Introduction to SafeC
SafeC is a deterministic, region-aware, compile-time-first systems programming language. It is an evolution of C that preserves full C ABI compatibility while enforcing memory safety, type safety, and real-time determinism — all at compile time, with zero runtime overhead.
Why SafeC?
C remains the foundation of systems programming: operating systems, embedded firmware, audio engines, network stacks. But C's lack of memory safety is a persistent source of bugs, vulnerabilities, and undefined behavior.

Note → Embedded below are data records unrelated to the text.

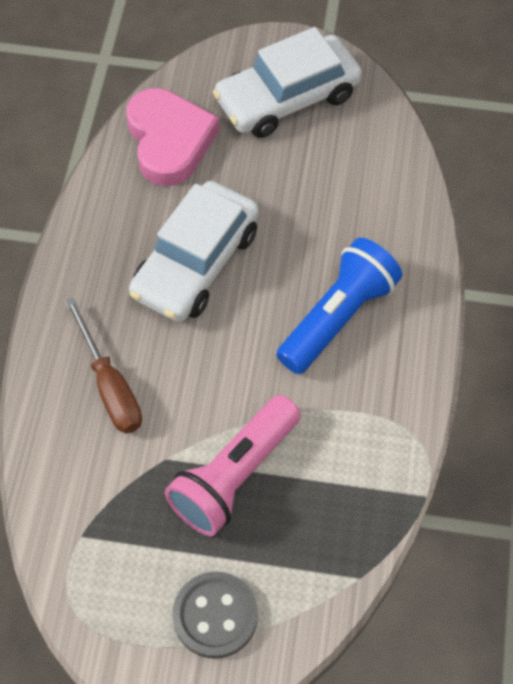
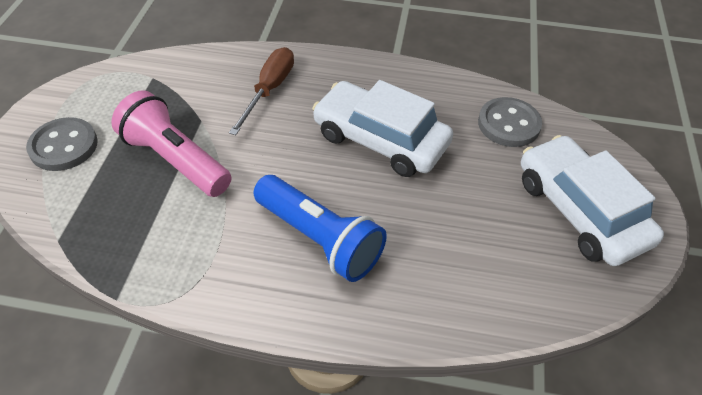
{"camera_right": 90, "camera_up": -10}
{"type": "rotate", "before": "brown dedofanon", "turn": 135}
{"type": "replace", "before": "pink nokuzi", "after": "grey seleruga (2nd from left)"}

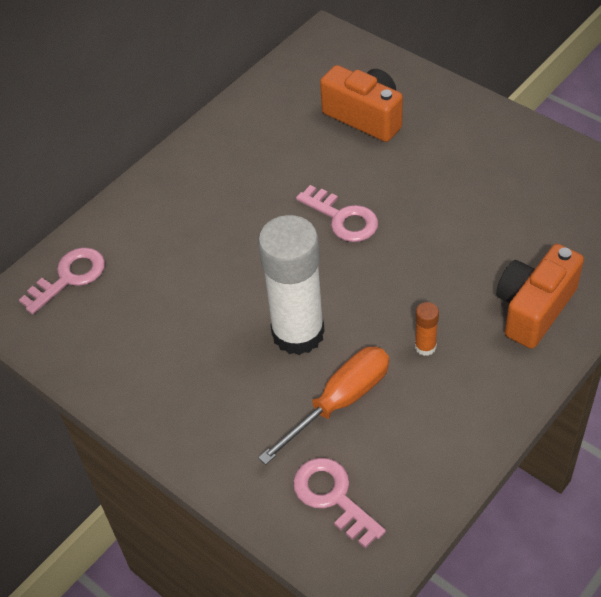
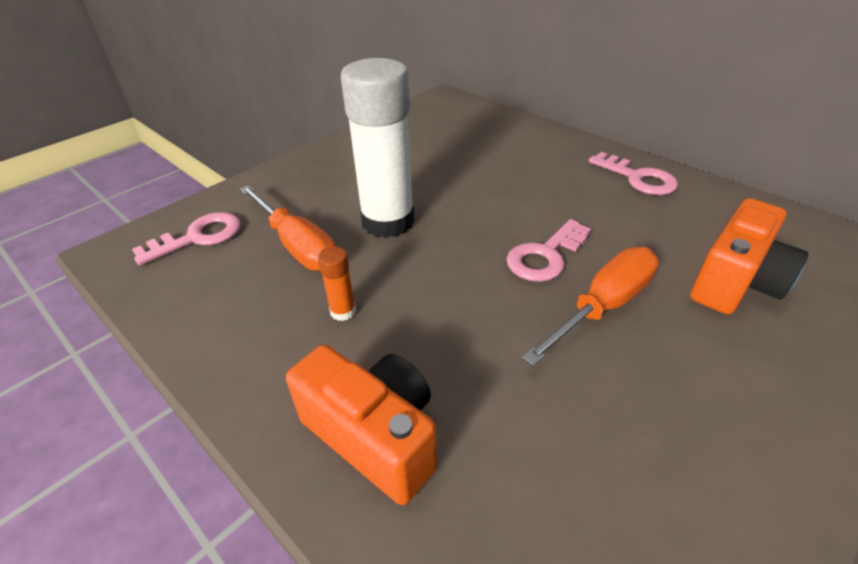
{"camera_right": 90, "camera_up": -10}
{"type": "move", "before": "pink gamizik (1st from left in the first image)", "after": "pink gamizik (3rd from left)"}
{"type": "insert", "after": "orange dedofanon (2nd from left)"}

Existing alternatives each demand significant trade-offs:
- C++ adds safety features but also adds hidden costs: implicit constructors, destructors, exceptions, RTTI, vtables.
- Rust provides strong safety guarantees but requires learning an entirely new ownership model, a new ecosystem, and non-trivial FFI to interface with C.

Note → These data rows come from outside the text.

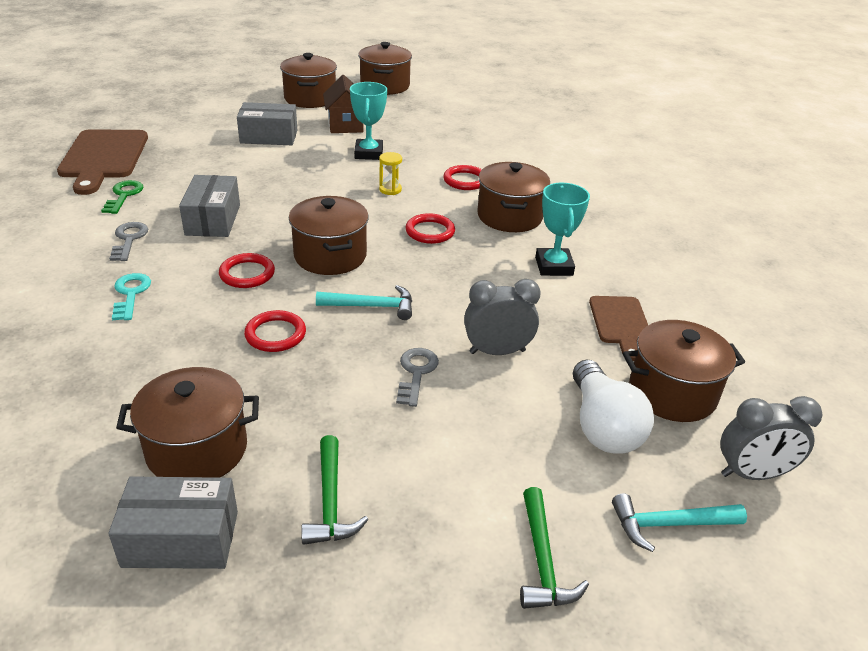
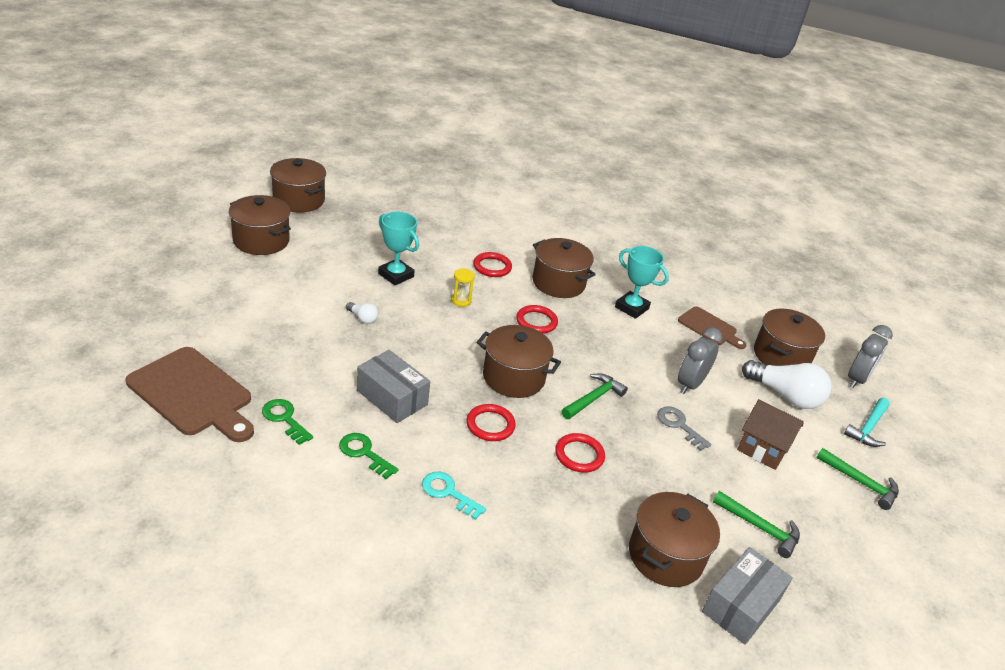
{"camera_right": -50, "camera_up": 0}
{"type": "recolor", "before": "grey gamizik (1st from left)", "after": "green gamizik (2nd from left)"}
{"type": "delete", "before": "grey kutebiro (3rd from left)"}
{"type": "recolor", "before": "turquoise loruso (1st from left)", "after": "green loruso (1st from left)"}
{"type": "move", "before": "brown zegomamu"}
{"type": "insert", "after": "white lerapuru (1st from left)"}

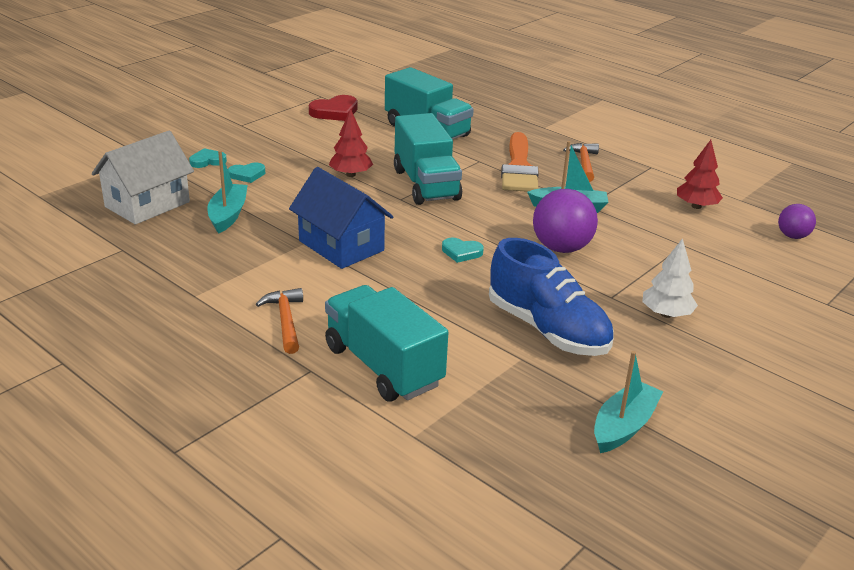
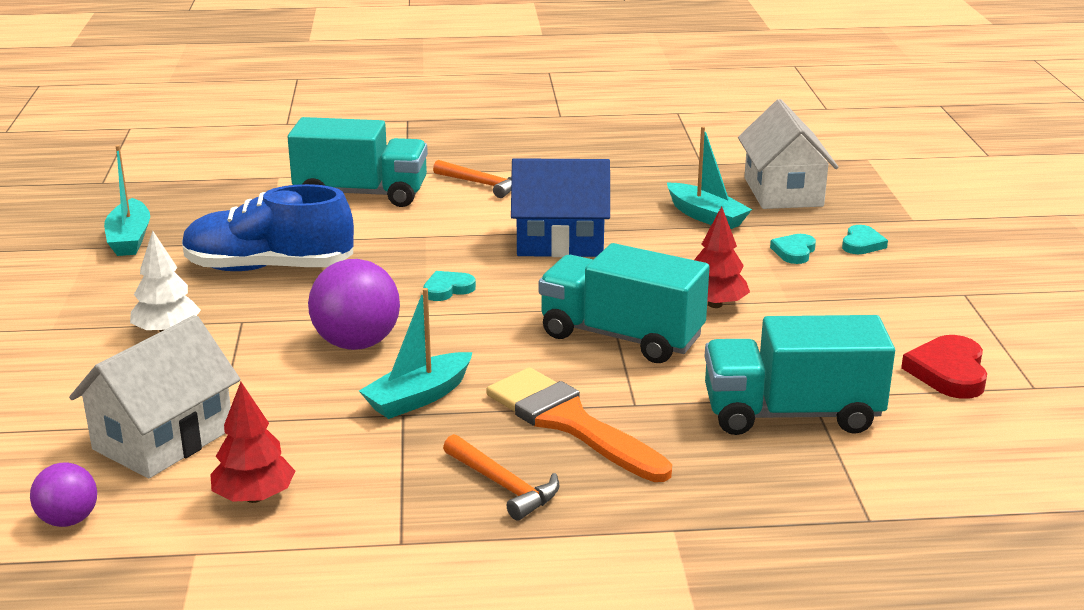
{"camera_right": 135, "camera_up": -5}
{"type": "insert", "after": "white zegomamu (1st from left)"}

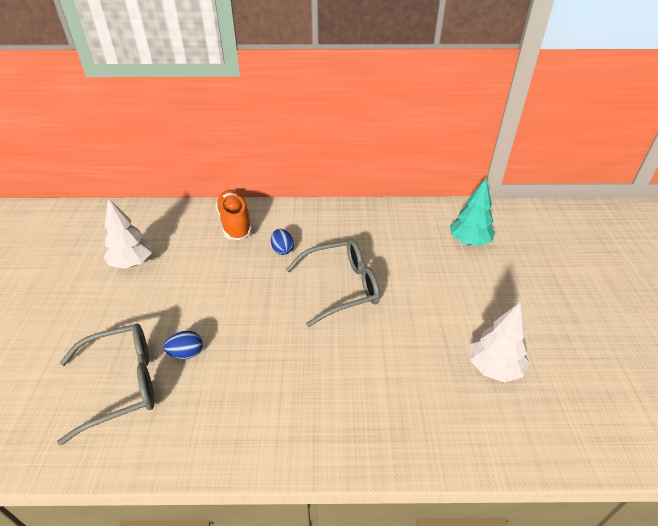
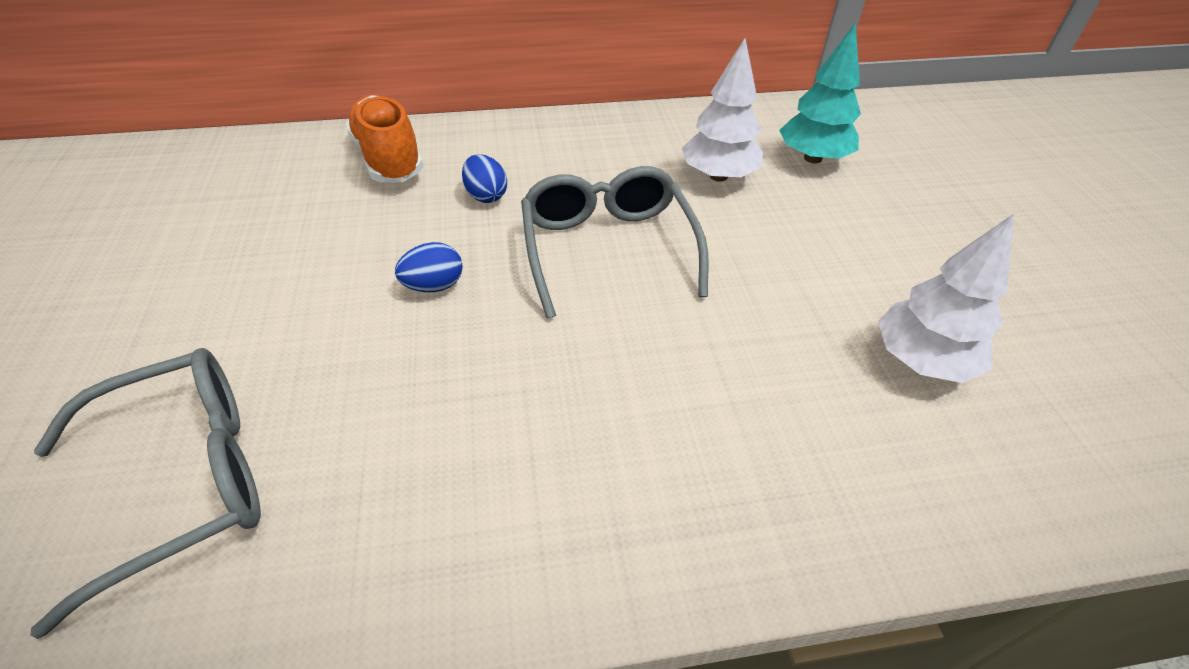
{"camera_right": -10, "camera_up": 5}
{"type": "move", "before": "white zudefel (1st from left)"}
{"type": "move", "before": "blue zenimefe (1st from left)"}
{"type": "rotate", "before": "grey momimin (2nd from left)", "turn": -75}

- Zig removes hidden behavior but uses a fundamentally different memory model based on allocators rather than regions.
SafeC takes a different approach: start from C and add safety, without adding hidden cost.
extern int printf(const char* fmt, ...);
int main() {
int x = 42;
&stack int ref = &x; // explicit region annotation
printf("x = %d\n", *ref);
return 0;
}If you know C, you already know most of SafeC. The additions are explicit, visible, and predictable.
Core Identity
SafeC is defined by five non-negotiable principles:
1. Determinism
The same input always produces the same output. No hidden runtime variance, no non-deterministic behavior. This makes SafeC suitable for real-time systems, audio processing, embedded firmware, and any domain where predictability is not optional.
2. Zero Hidden Cost
Every operation has a visible, predictable cost. There are no implicit heap allocations, no implicit copies, no background garbage collection, no implicit destructor chains. What you write is what executes.
3. Explicit Control
No implicit memory management, no implicit type conversions, no implicit error handling. The programmer controls allocation, lifetime, and error propagation explicitly. The compiler verifies correctness.
4. C ABI Compatibility
SafeC uses C struct layout, C calling conventions, and C linkage by default. SafeC objects link directly into C projects. C headers can be included natively with #include <stdio.h>.
5. Compile-Time-First Design
Anything knowable at compile time is resolved at compile time. consteval functions execute during compilation. static_assert catches errors before any code runs. if const selects branches at compile time. Generics are monomorphized — no runtime dispatch.
The Determinism Contract
SafeC guarantees the absence of hidden runtime behavior:
- No hidden heap allocation — all allocation is explicit (
new<R>,malloc) - No hidden runtime — no runtime library required (freestanding mode available)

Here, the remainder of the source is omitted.